Depok | Edisi.id – Karang Taruna (Katar) Cipayung Jaya resmi membuka Turnamen Sepak Bola U-15 Open pada Sabtu (27/9/2025). Acara pembukaan di Lapangan Cipayung Jaya dihadiri Camat Cipayung, Lurah Cipayung, perwakilan Dinas Pemuda, Olahraga, Kebudayaan dan Pariwisata (Disporyata) Kota Depok, serta para Ketua RW se-Kelurahan Cipayung Jaya. Kompetisi lintas daerah ini dijadwalkan berlangsung selama tiga bulan dengan format liga terbuka.

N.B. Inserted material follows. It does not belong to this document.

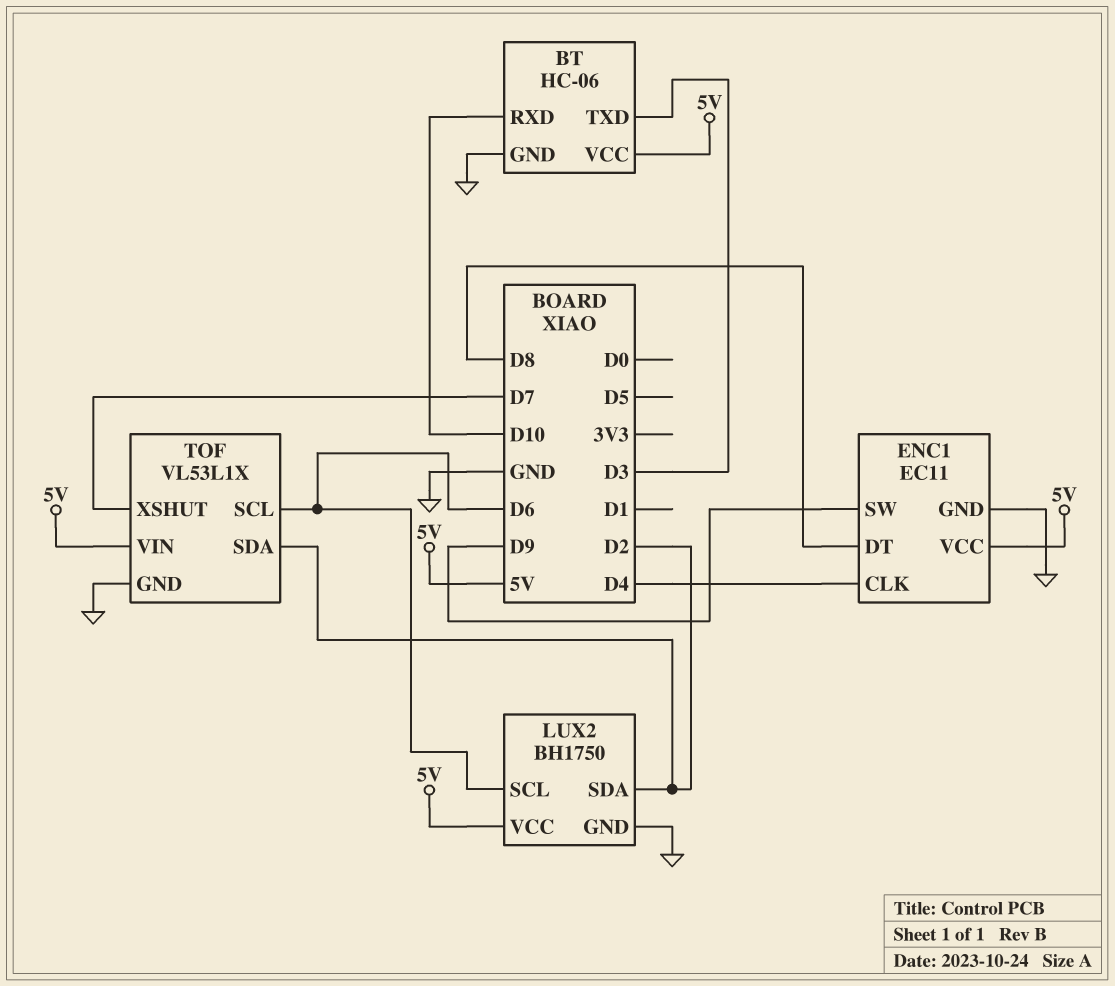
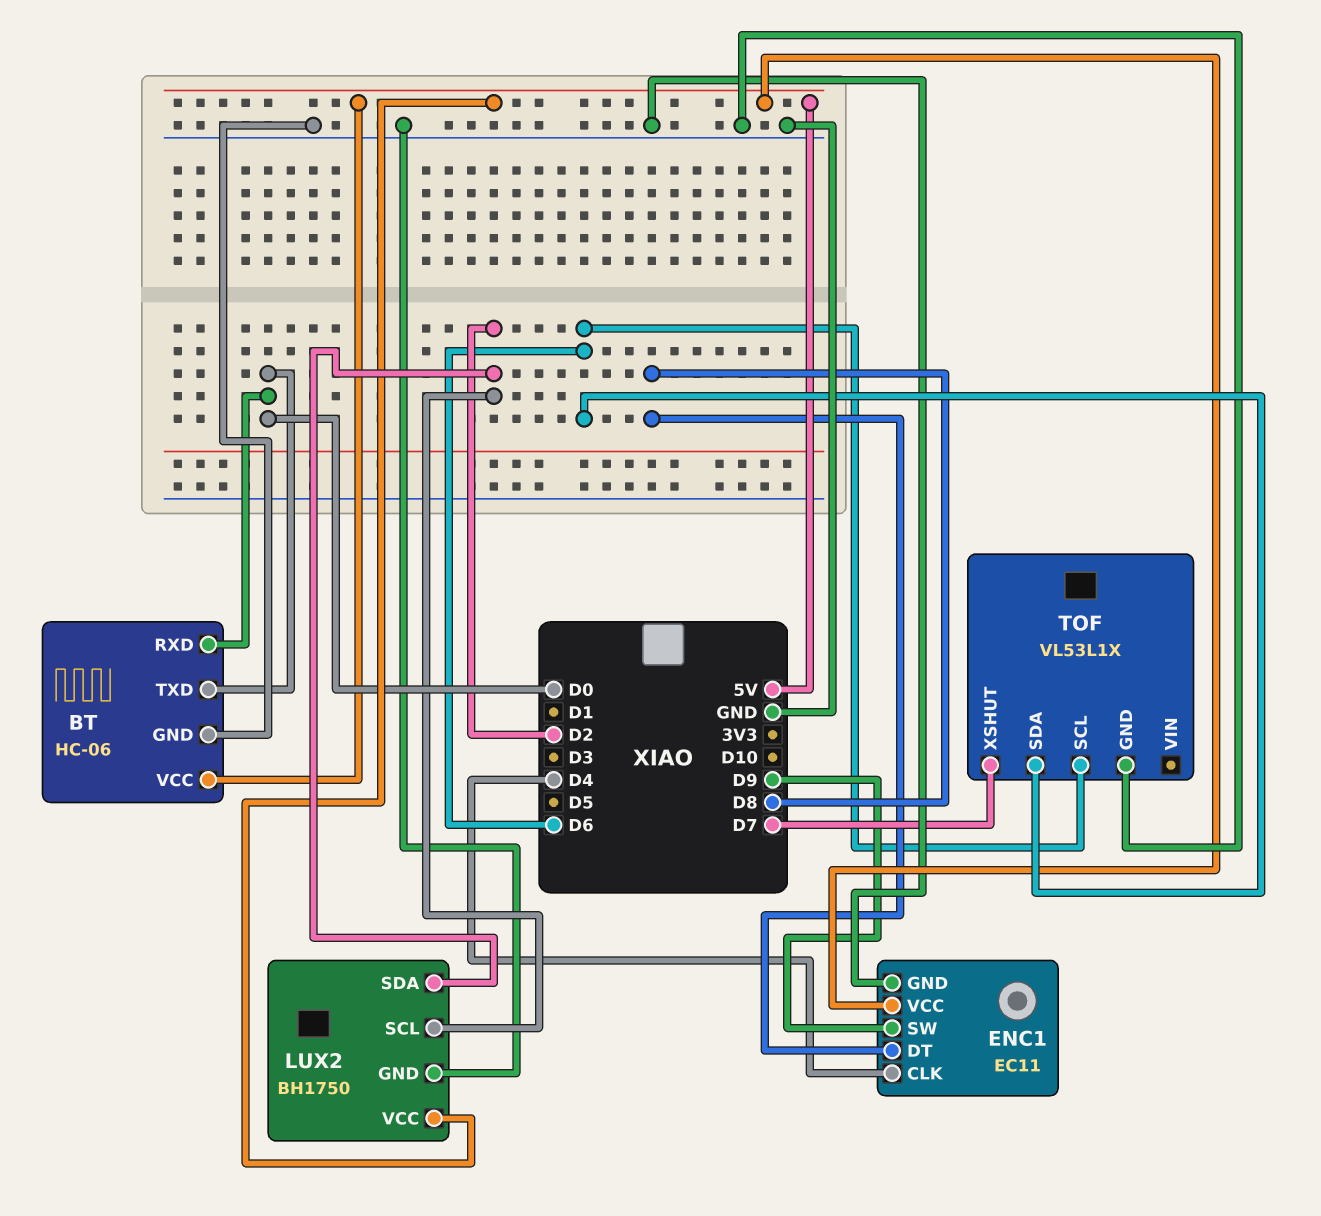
BT pin RXD: D10 -> D0
BT pin TXD: D3 -> D0
LUX2 pin SCL: D6 -> D2
TOF pin SDA: D2 -> D6
TOF pin VIN: 5V -> none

Ketua Pelaksana Ahmad Robiansyah (Robin) menegaskan, bahwa Turnamen ini dirancang sebagai instrumen pembinaan pemain usia dini dan pemetaan talenta muda.

“Kami ingin menjadikan kompetisi ini sebagai laboratorium pembinaan, sekaligus mekanisme seleksi untuk menemukan pemain potensial yang mampu bersaing di tingkat kota hingga nasional”, ucap Robin, Selasa (30/9/2025).

Dalam kesempatan yang sama, Ketua Katar Cipayung Jaya Taufik Rahman menambahkan, bahwa agenda ini tidak hanya berorientasi pada aspek olahraga, tetapi juga memiliki fungsi ekonomi, karena Panitia menyiapkan zona dagang di sekitar lapangan bagi pelaku UMKM, pedagang kaki lima, dan sektor informal lainnya untuk beraktivitas selama pertandingan.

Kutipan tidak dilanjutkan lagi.